What is required = Below are the records; give again exactly the line with "line: (150, 1253)", the line with "line: (847, 1413)", and each line that lies between them, and nothing besides.

Data extract =
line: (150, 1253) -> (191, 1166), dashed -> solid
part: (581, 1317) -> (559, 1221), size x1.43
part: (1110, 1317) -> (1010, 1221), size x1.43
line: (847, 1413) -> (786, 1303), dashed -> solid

--

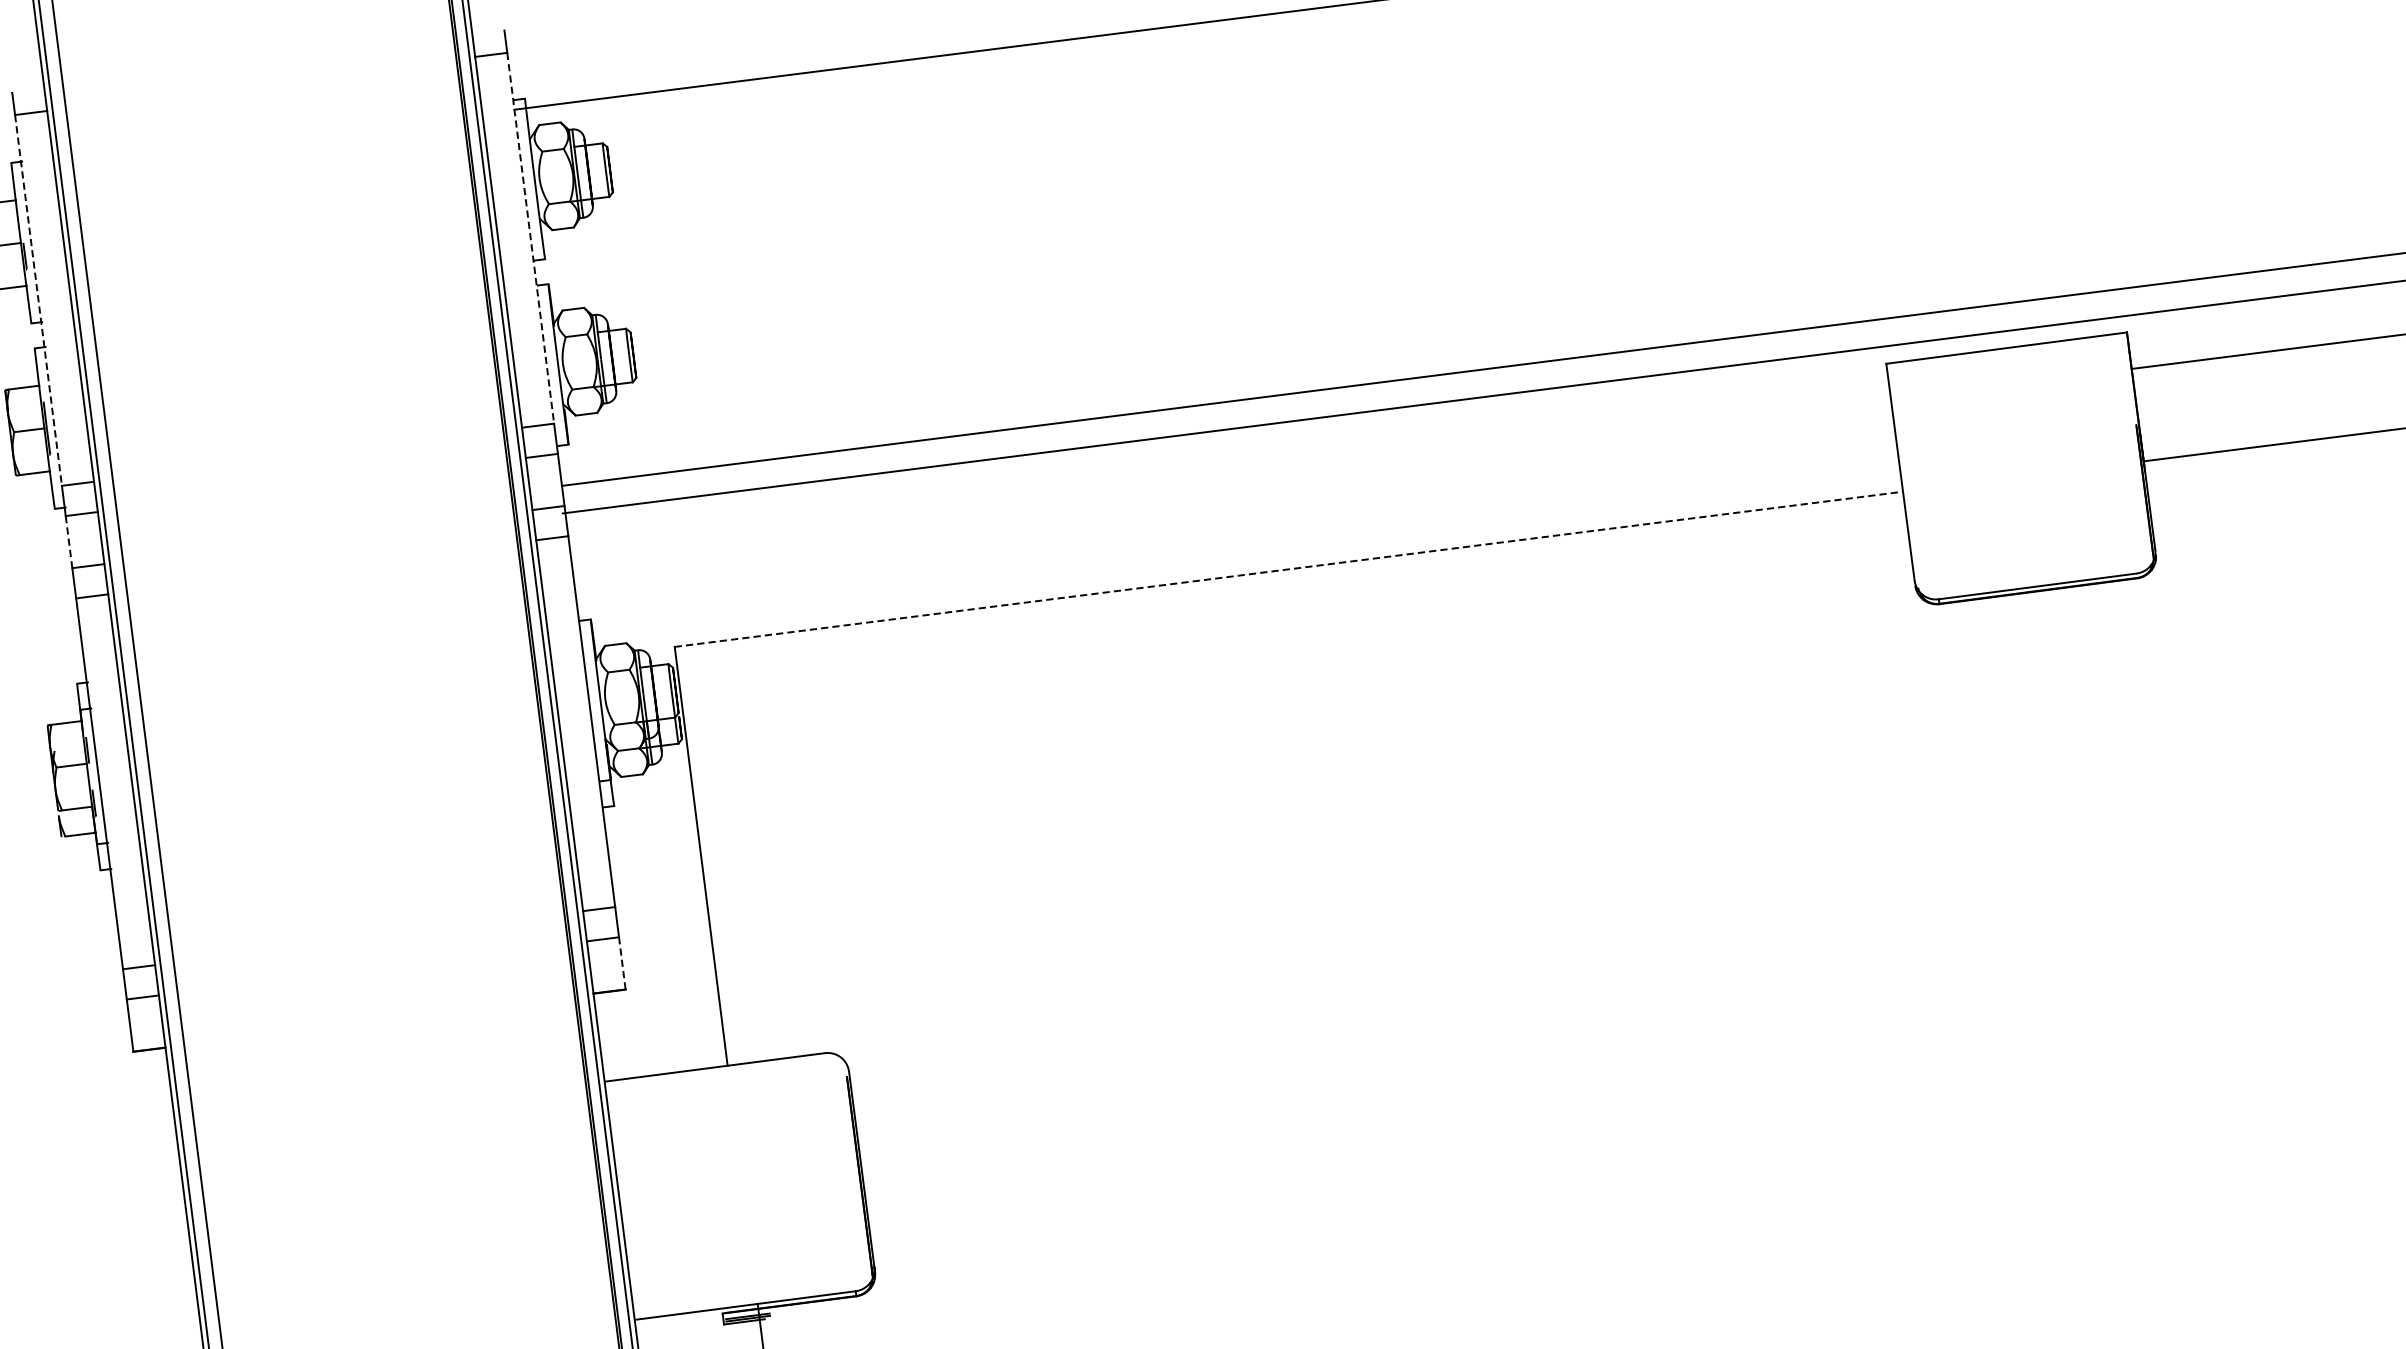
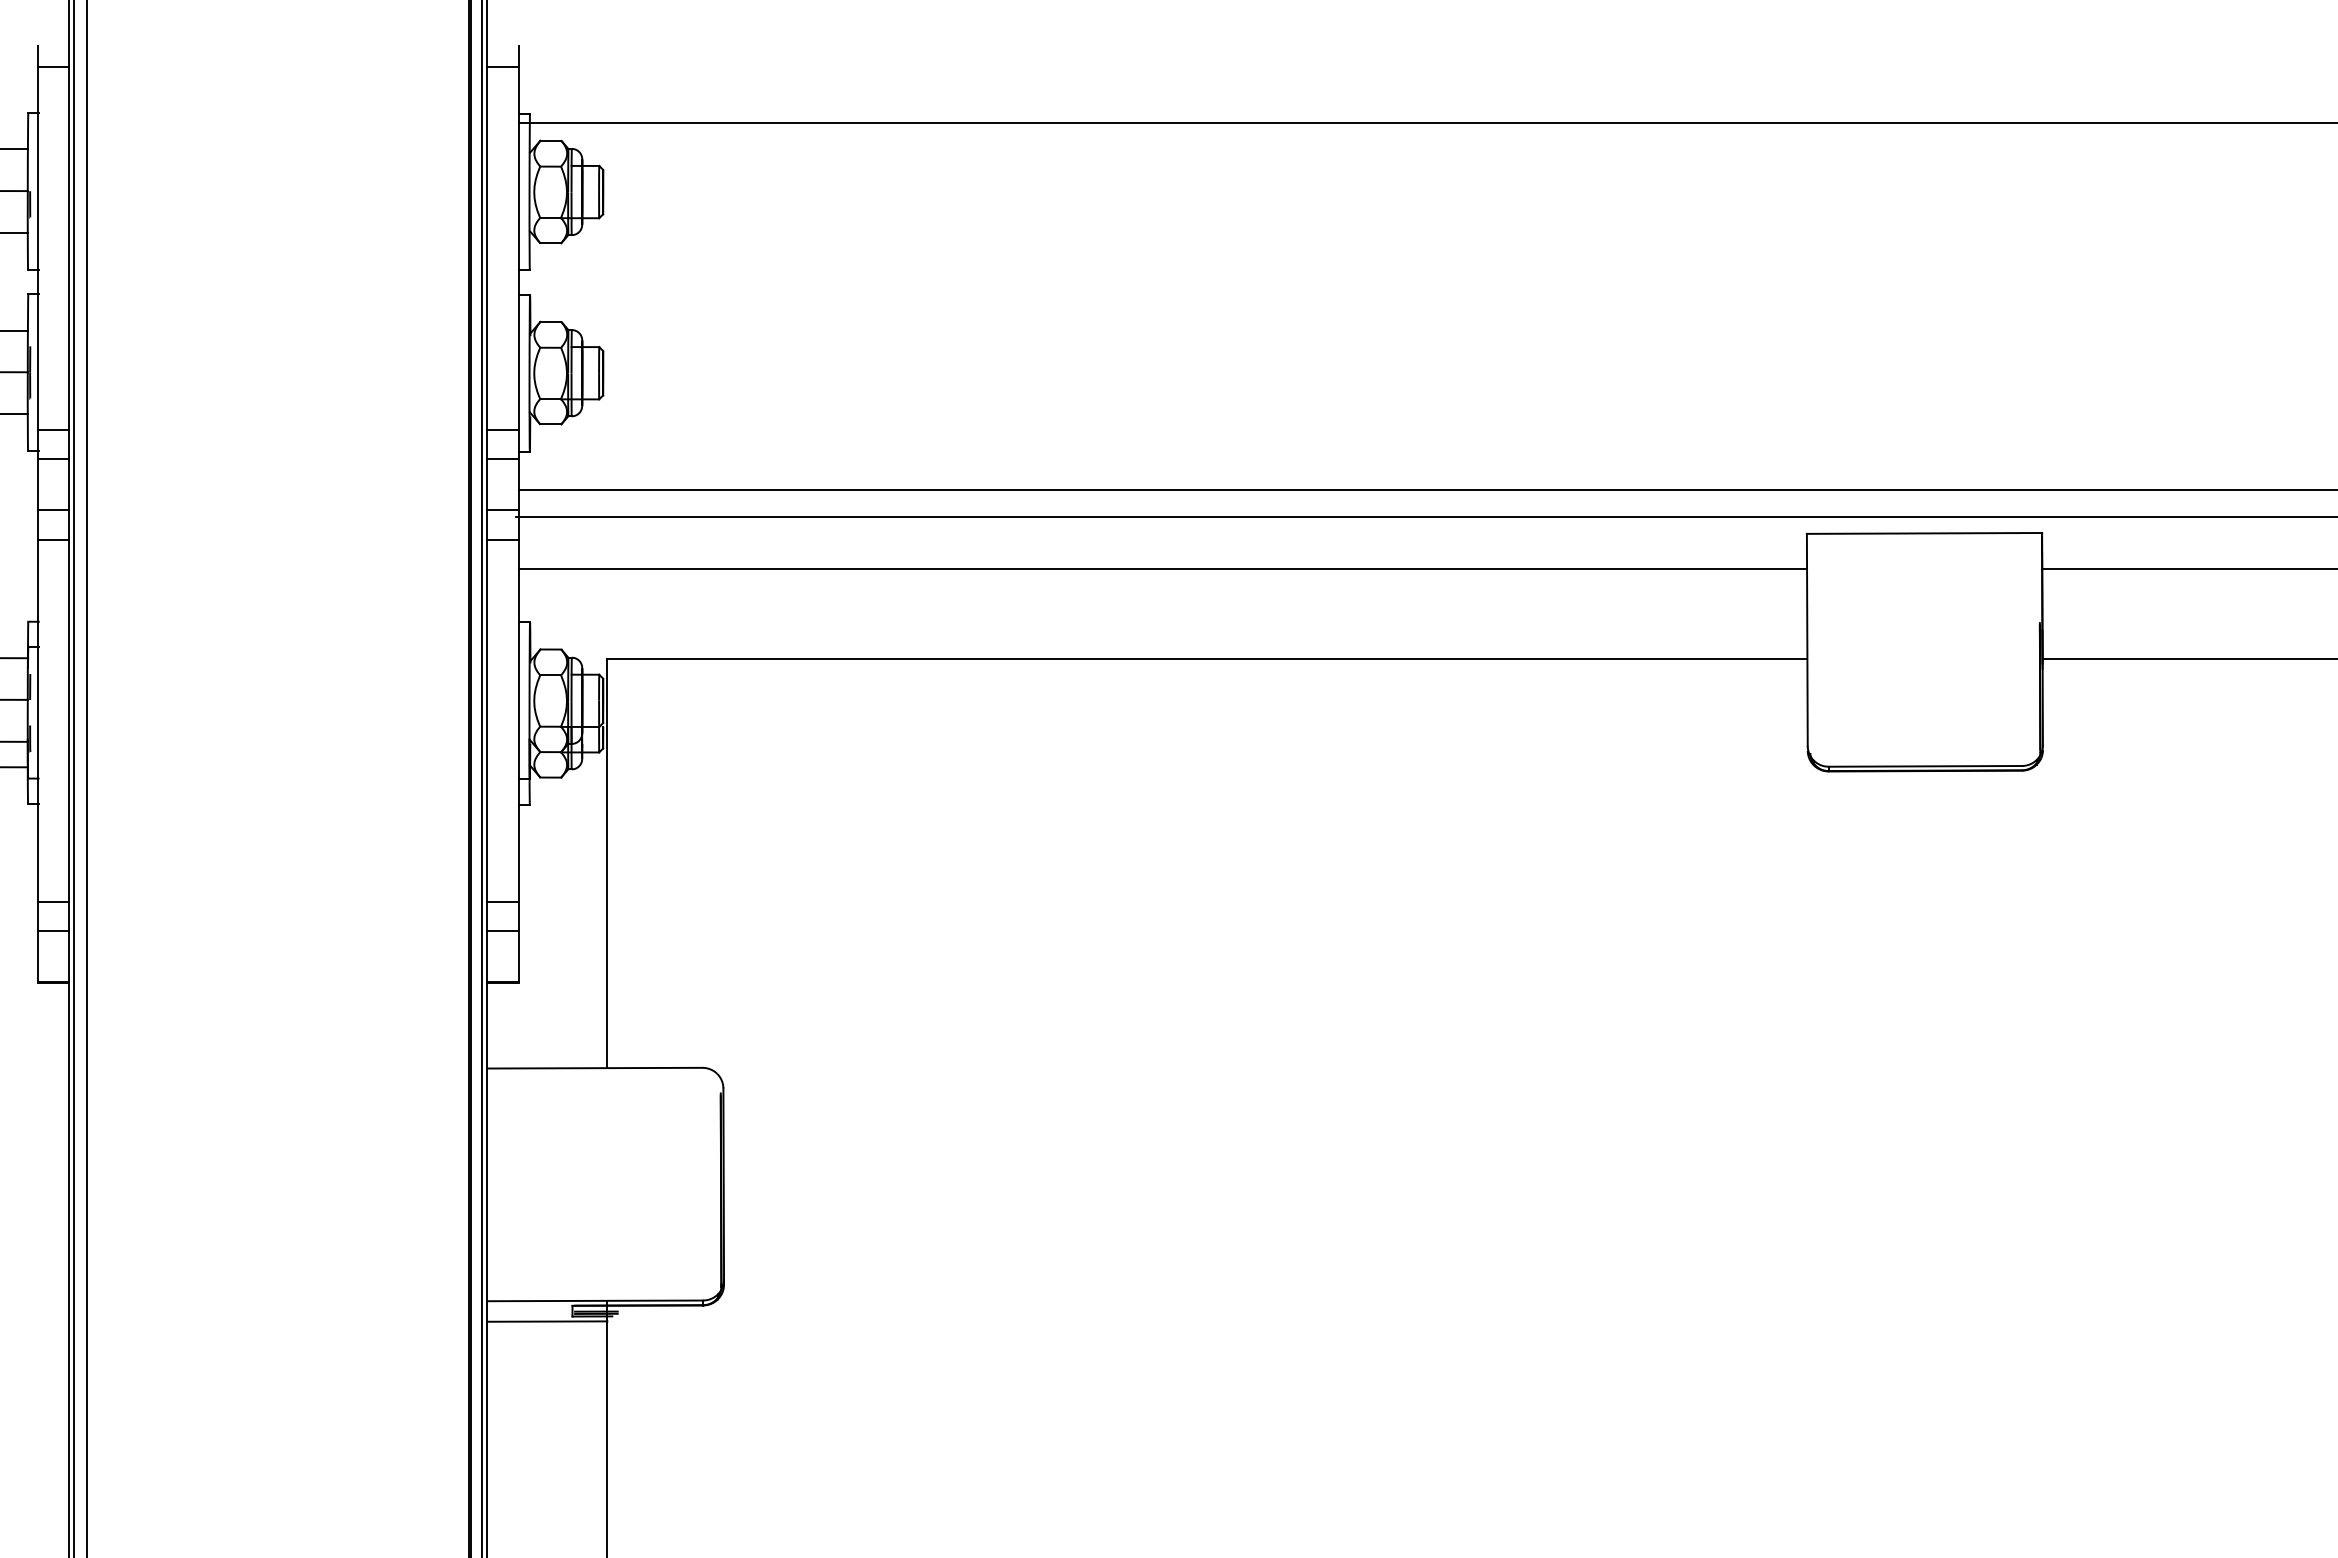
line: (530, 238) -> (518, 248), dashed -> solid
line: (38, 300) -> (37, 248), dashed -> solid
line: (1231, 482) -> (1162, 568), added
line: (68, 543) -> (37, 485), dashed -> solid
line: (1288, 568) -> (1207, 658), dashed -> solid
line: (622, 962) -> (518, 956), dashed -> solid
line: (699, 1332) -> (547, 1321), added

Task output =
line: (150, 1253) -> (191, 1166), dashed -> solid
part: (581, 1317) -> (559, 1221), size x1.43
part: (1110, 1317) -> (1010, 1221), size x1.43
line: (847, 1413) -> (786, 1303), dashed -> solid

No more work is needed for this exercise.